Le distributeur mécanisé de prédateurs fonctionne sur tous les types de tracteurs. L'utilisation de maïs soufflé facilite la libération des insectes dans les champs.
— Sylvain de Ladurantaye
La libération manuelle d'insectes prédateurs est inconcevable dans les grandes cultures en raison des coûts de main-d'œuvre et du temps qu'exigerait cette approche. «Dans un champ infesté par le doryphore de la pomme de terre, le contrôle biologique peut exiger la libération de dizaines de milliers de punaises par hectare», explique Mohamed Khelifi. Il fallait donc imaginer un procédé mécanisé permettant de déposer les punaises dans les endroits névralgiques du champ, à partir d'un tracteur en mouvement. «Le problème est que les pattes et les antennes de ces insectes sont fragiles et qu'il ne faut pas les endommager si on veut qu'ils soient en mesure d'attaquer les ravageurs», poursuit-il. Autre problème: les punaises que les chercheurs souhaitent utiliser pour combattre le doryphore de la pomme de terre ont la fâcheuse habitude de s'agripper aux parois des contenants dans lesquels on les transporte. «Même en secouant vigoureusement les contenants, on n'arrive pas à les faire tomber», raconte le professeur.

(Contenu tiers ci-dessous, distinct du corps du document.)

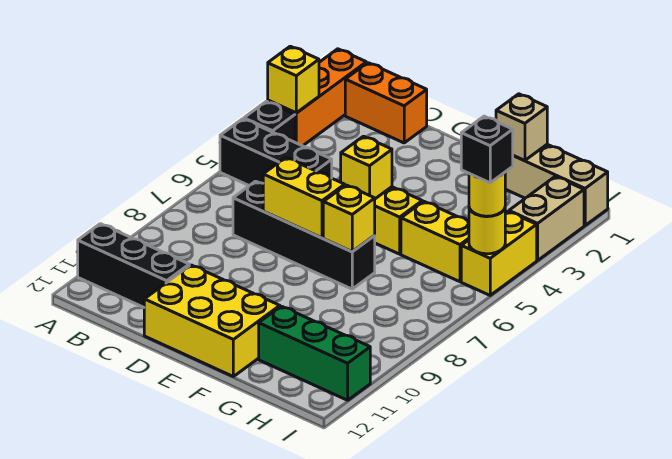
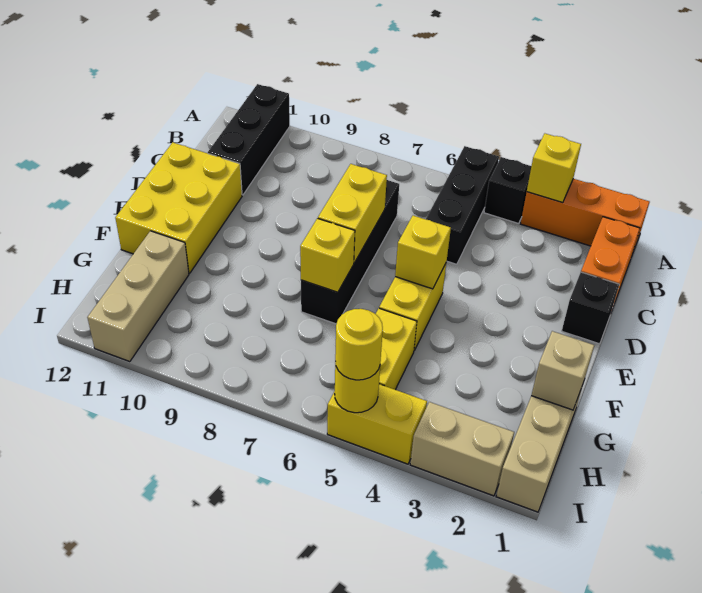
green brick G11:I11 level 1 -> tan brick G11:I11 level 1
black brick I5 level 4 -> black brick D1 level 1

Après avoir jonglé avec l'idée d'encapsuler les punaises dans des balles de ping-pong biodégradables, les chercheurs ont finalement opté pour une solution plus simple. «Nous plaçons du popcorn dans la boîte et les insectes ont tendance à s'y accrocher. Lorsque nous ouvrons le contenant, ils tombent avec le popcorn dans le champ.» Adapté à tous les types de tracteurs, le distributeur mécanisé positionne correctement, sur une rampe, les contenants qui renferment les punaises et le maïs soufflé. Lorsque le producteur agricole croise une partie du champ où l'infestation gronde, il actionne la commande d'ouverture du contenant. Des tests effectués l'été dernier à l'aide d'un prototype montrent que, sur le plan mécanique, le système fonctionne bien. L'efficacité de cette approche pour juguler les infestations de doryphores reste encore à démontrer. Selon le chercheur, le procédé pourrait être adapté à d'autres prédateurs pour lutter contre des insectes qui s'attaquent à d'autres cultures.
Le procédé est déjà en voie de se frayer un chemin jusqu'aux champs. Sylvain et Yannick de Ladurantaye, deux anciens étudiants-chercheurs de l'équipe du professeur Khelifi, viennent de décrocher le premier prix 2010 au programme de Bourses Pierre-Péladeau pour un projet d'entreprise qu'ils ont développé avec l'aide d'Entrepreneuriat Laval. Ce prix, doté d'une bourse de 50 000 $, leur donnera un bon coup de pouce pour démarrer BIO IN qui commercialisera le distributeur mécanique d’insectes prédateurs. Les deux nouveaux entrepreneurs visent le marché des producteurs biologiques et aussi des producteurs agricoles à la recherche de solutions pour remplacer les insecticides chimiques.